本発明によれば、3次元空間におけるCGモデルの関節の姿勢を精度よく補正するニューラルネットワークによって構成される姿勢補正ネットワークを学習することができる。
また、本発明によれば、学習済の姿勢補正ネットワークを用いて、CGモデルの関節の位置のみでは不定な関節の姿勢を補正し、正しい姿勢を推定することができる。
【図面の簡単な説明】
【0018】
図1】本発明の実施形態に係る姿勢補正ネットワーク学習装置の処理内容を説明するための説明図である。
図2】本発明の実施形態に係る姿勢補正ネットワーク学習装置の構成を示すブロック図である。
図3】ダミーモデルの構造を説明するための説明図であって、(a)は各部位に設置したパターンテキスチャの例、(b)はダミーモデルを正しいパターンの配列でレンダリングした画像例、(c)はダミーモデルを誤ったパターンの配列でレンダリングした画像例を示す。
図4】姿勢計算手段の処理内容を説明するための説明図である。
図5】本発明の実施形態に係る姿勢補正ネットワーク学習装置の動作を示すフローチャートである。
図6】本発明の実施形態に係る姿勢推定装置の処理内容を説明するための説明図である。
図7】本発明の実施形態に係る姿勢推定装置の構成を示すブロック図である。
図8】映像から推定される3次元空間におけるCGモデルの関節の位置を示す図である。
図9】従来の手法で求められる関節の姿勢の不定性を説明するための説明図である。
図10】従来の手法で求められる関節の姿勢で生成したCGの例であって、(a)は関節の姿勢が正しく連結された場合、(b)は関節でねじれが発生した場合の状態を示す図である。
【発明を実施するための形態】
【0019】
以下、本発明の実施形態について図面を参照して説明する。
<姿勢補正ネットワーク学習装置の処理>
図1を参照して、本発明の実施形態に係る姿勢補正ネットワーク学習装置1(図2)の処理について説明する。
【0020】
姿勢補正ネットワーク学習装置1は、3次元空間におけるCGモデルの関節の位置に対応付いた姿勢を補正するニューラルネットワークによって構成される姿勢補正ネットワークNgを学習するものである。

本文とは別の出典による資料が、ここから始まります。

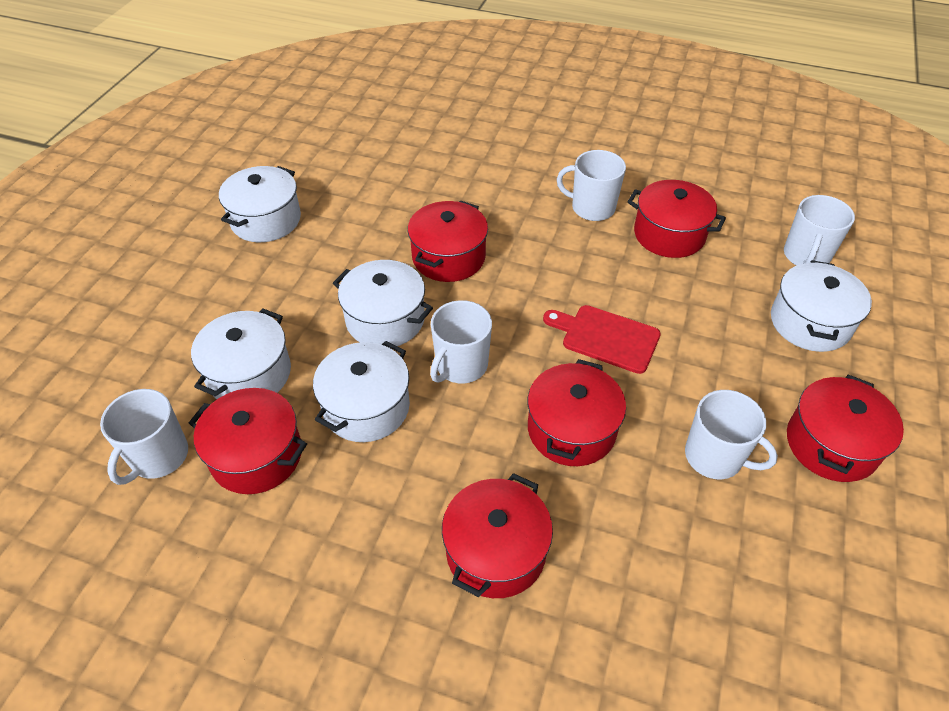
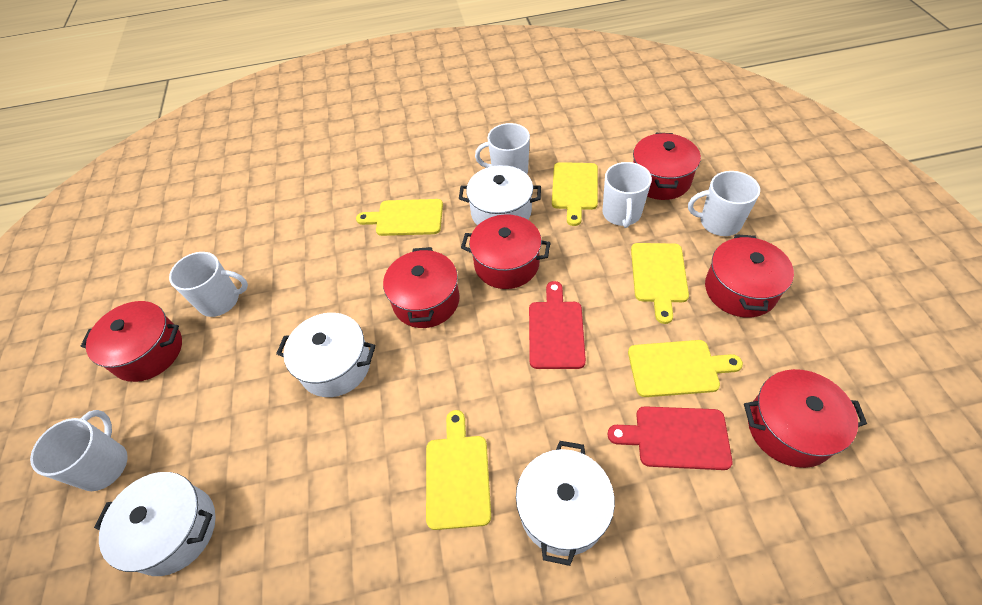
red cutting board: 1 -> 2
white pot: 5 -> 4
yellow cutting board: 0 -> 5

姿勢補正ネットワーク学習装置1は、学習データとして、複数の関節位置情報Pと、複数の関節位置姿勢情報Qとを用いる。
【0021】
関節位置情報Pは、関節の3次元位置座標(以下、単に位置という)pの関節数分の集合{p}である。この関節位置情報Pは、例えば、従来の一般的な人体ボーンの認識手法を用いて、映像から推定された関節の位置であってもよいし、人体の関節位置にマーカを貼付し、マーカの位置を関節の位置として計測するモーションキャプチャによって取得したものであってもよい。
【0022】
関節位置姿勢情報Qは、関節の3次元位置座標(位置)qと、各関節の3次元の各軸を基準とした回転角(以下、単に姿勢という)φとの関節数分の集合{q,φ}である。この関節位置姿勢情報Qは、関節において姿勢が既知(正しい)の情報である。この関節位置姿勢情報Qには、予め関節の位置と姿勢とを正しく生成したCGデータの人体ボーンの情報や、既存のCGデータで、関節の姿勢が正しく表現されているもののみを選択した情報を用いることができる。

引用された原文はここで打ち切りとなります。